Air Jordan turned 50 in 2013. Producer Shane McNeil looks back on some of the indelible moments that made him the face of basketball.

Originally published on – February 17, 2013.

As Michael Jordan turns 50, it gives basketball fans yet another opportunity to examine the countless highlights and moments that made him one of the greatest stars the NBA has ever seen.

But when looking at Jordan’s legacy, it is the vast expanse of everything he achieved both on and off the court that makes it difficult to nail “His Airness” down to just one defining moment.

So – as he turns 50 – what is the defining Jordan moment for you?

The first image that often comes to mind when discussing Jordan is how he revolutionized the art of the slam dunk.

Of course, the dunk was there before Jordan and one of his most iconic dunks – the 1988 Slam Dunk contest-winning free throw line dunk – was in part an homage to Julius Erving.

However, when it came to consistently covering distance and taking on the biggest players in the league, no one quite did it like Jordan.

From the back-handed windmill to the tongue hanging out, Jordan is single-handedly responsible for the term “posterizing” due to his ability to dunk under almost unthinkable conditions.

But while the dunks would dominate his early career, it would be championships that would become synonymous with Jordan’s name as the 90s rolled in.

After struggling against Isiah Thomas’ Detroit Pistons for three seasons as the 80s turned to the 90s, Jordan would finally get the best of the Pistons in a 1991 Eastern Conference Final sweep.

From that point on, Jordan’s dominance was virtually uncontested. He led the Bulls to a three-peat, winning titles in 1991, 1992 and 1993.

He would shock the basketball world by announcing his retirement after the 1993 season, but it would not last long. He would return mid-way through the 1994-95 season and while that Bulls team would fall short, the old Jordan would return the next season. Jordan would lead the team to yet another three-peat, taking the 1996, 1997 and 1998 titles.

Jordan would go head to head with many of basketball’s greatest players throughout his career. From his NCAA championship-winning shot over Patrick Ewing, to his record-setting 63-point night against Larry Bird’s Celtics in the 1986 playoffs, Jordan already took on the elite early in his career.

After he got the best of Thomas and the Pistons, his first three titles would come against some of the game’s top players: Magic Johnson in 1991, Clyde Drexler in 1992 and Charles Barkley in 1993.

He would play with all three on the 1992 USA Basketball Dream Team and would draw on fierce practices against the likes of Magic and Bird to take on the mantle of “Best Player in the World” and to elevate his game once he returned to the NBA.

Jordan was a man of indelible images that went beyond Nike’s MJ-inspired “Jumpman” logo and the tongue-wagging dunks.

His clincher against Cleveland in 1989 was so memorable that it has been simply dubbed “The Shot,” meanwhile his first Championship back from retirement will always be remembered for Jordan clutching the ball and sobbing over his father’s death after the final buzzer.

His return with the Wizards notwithstanding, many see Jordan’s clinching jumper against the Jazz in 1998 to secure the Bulls’ sixth title in eight years as the fitting end to Jordan’s dominant NBA career.

Jordan’s statistical achievements were unparalleled during his career, claiming the NBA scoring title every year from 1987 to his retirement in 1993.

Speaking of retirement, perhaps that’s part of Jordan’s legacy, too.

Since Jordan stepped away from the game at the height of his popularity, the notion of being gone for good has become anything but a guarantee.

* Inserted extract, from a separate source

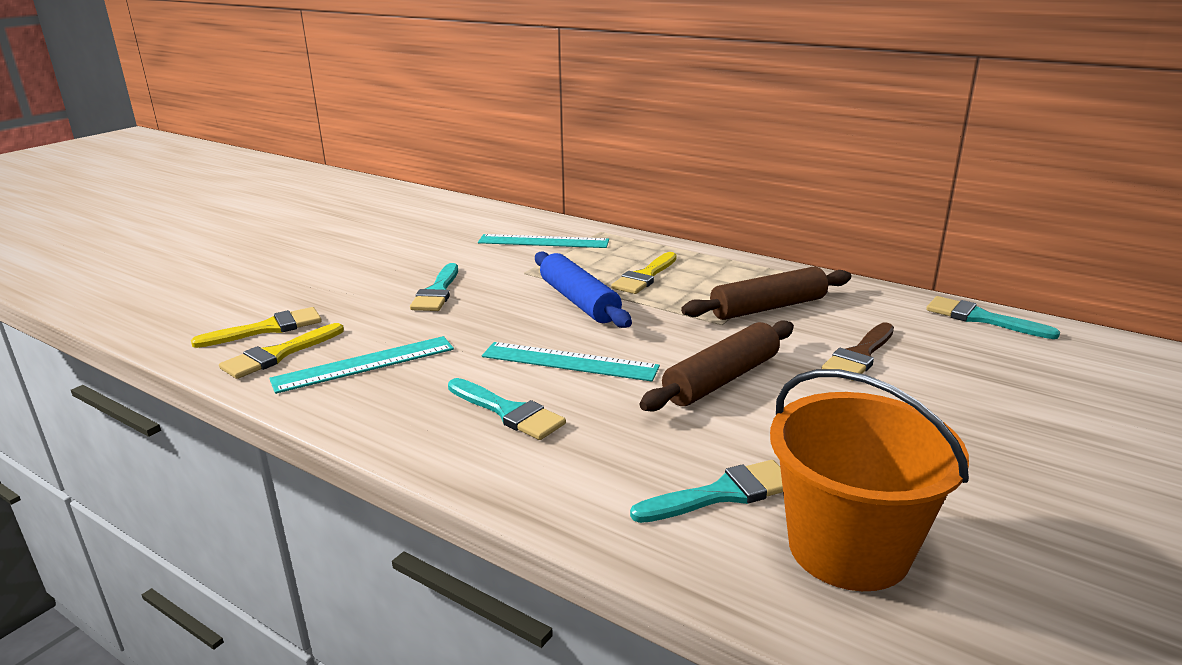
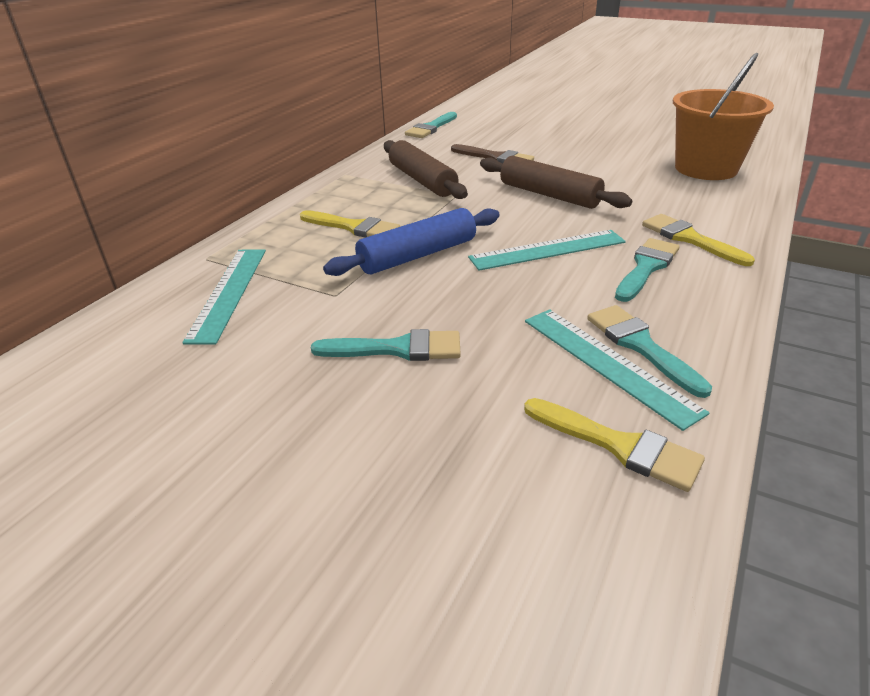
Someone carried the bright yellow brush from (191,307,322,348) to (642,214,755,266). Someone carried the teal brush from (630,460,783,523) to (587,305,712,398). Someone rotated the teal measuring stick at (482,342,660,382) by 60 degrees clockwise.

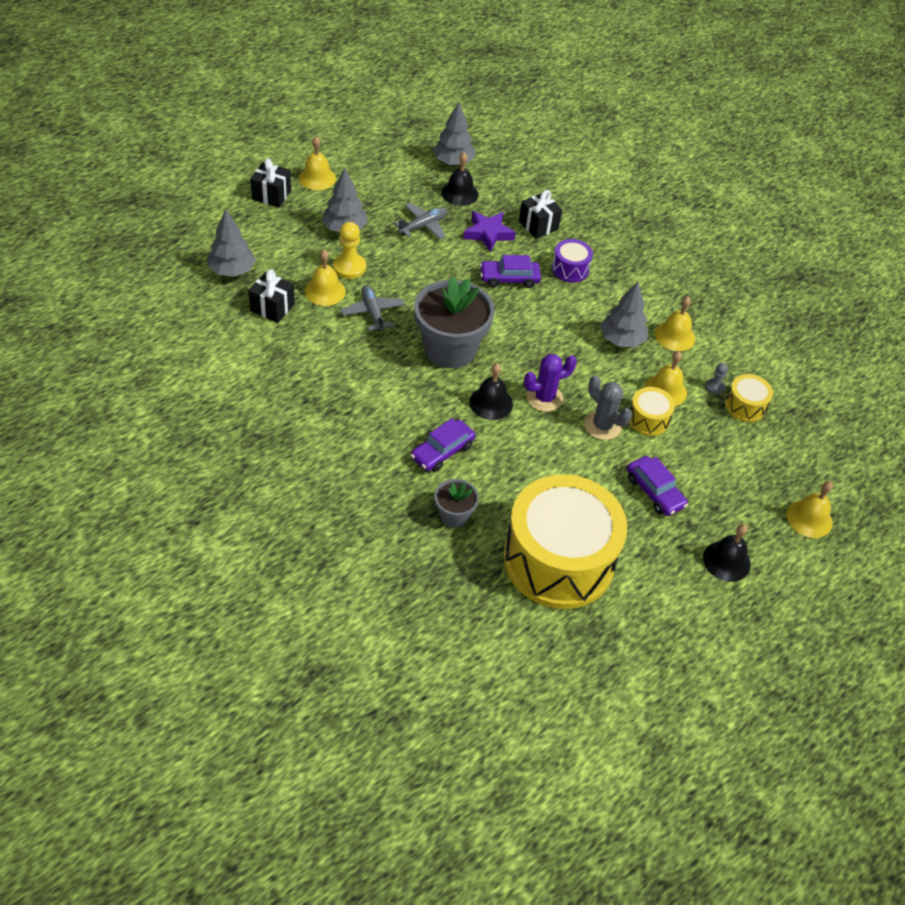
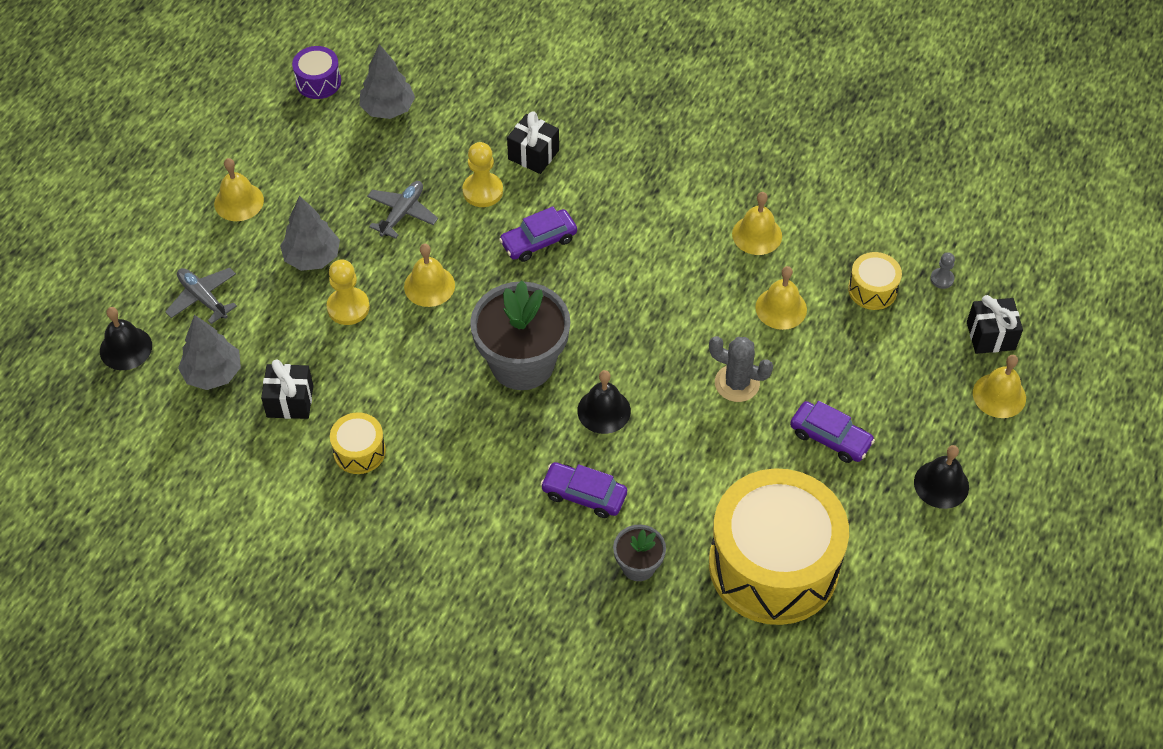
Someone took away the violet cactus at (524,354,577,412). Someone took away the gray fir tree at (600,282,648,347). Someone carried the ebony wrapped gift from (250,158,291,208) to (967,295,1023,354). Someone carried the bright yellow school bell from (305,250,346,306) to (404,244,455,307). Someone carried the gray aeroplane from (341,285,405,332) to (165,268,237,324). Someone carried the ebony school bell from (441,152,478,206) to (100,307,152,370). Someone carried the violet snare drum from (552,239,593,282) to (292,46,341,99). Someone carried the bright yellow snare drum from (629,387,675,436) to (330,412,386,474). Someone carried the gray chess pawn from (705,363,728,394) to (930,253,955,289). Someone swapped the violet star at (463,211,516,252) for the bright yellow chess pawn at (462,142,503,207). Someone rotated the violet car at (411,418,476,472) by 90 degrees clockwise.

From Mario Lemieux to Roger Clemens to Brett Favre, coming out of retirement has become a common theme throughout North American pro sport. While few tried to make it in another sport in their downtime, the image of Jordan returning with the number 45 has led to many athletes deciding to give it another go.

Of course, Jordan’s legacy was not limited to what he did on the court.

Few athletes transcended sport the way Jordan did. He went one-on-one with The King of Pop. He led the Looney Tunes gang past the menacing MonStars. He went to unthinkable lengths for the right to eat a Big Mac(which he had already presumably paid for). He fought crime and helped the children alongside Bo Jackson and Wayne Gretzky.

And few athletes’ likenesses have become internationally recognizable logos like the “Jumpman”.

With so many memories to look back on, what is your greatest Jordan memory?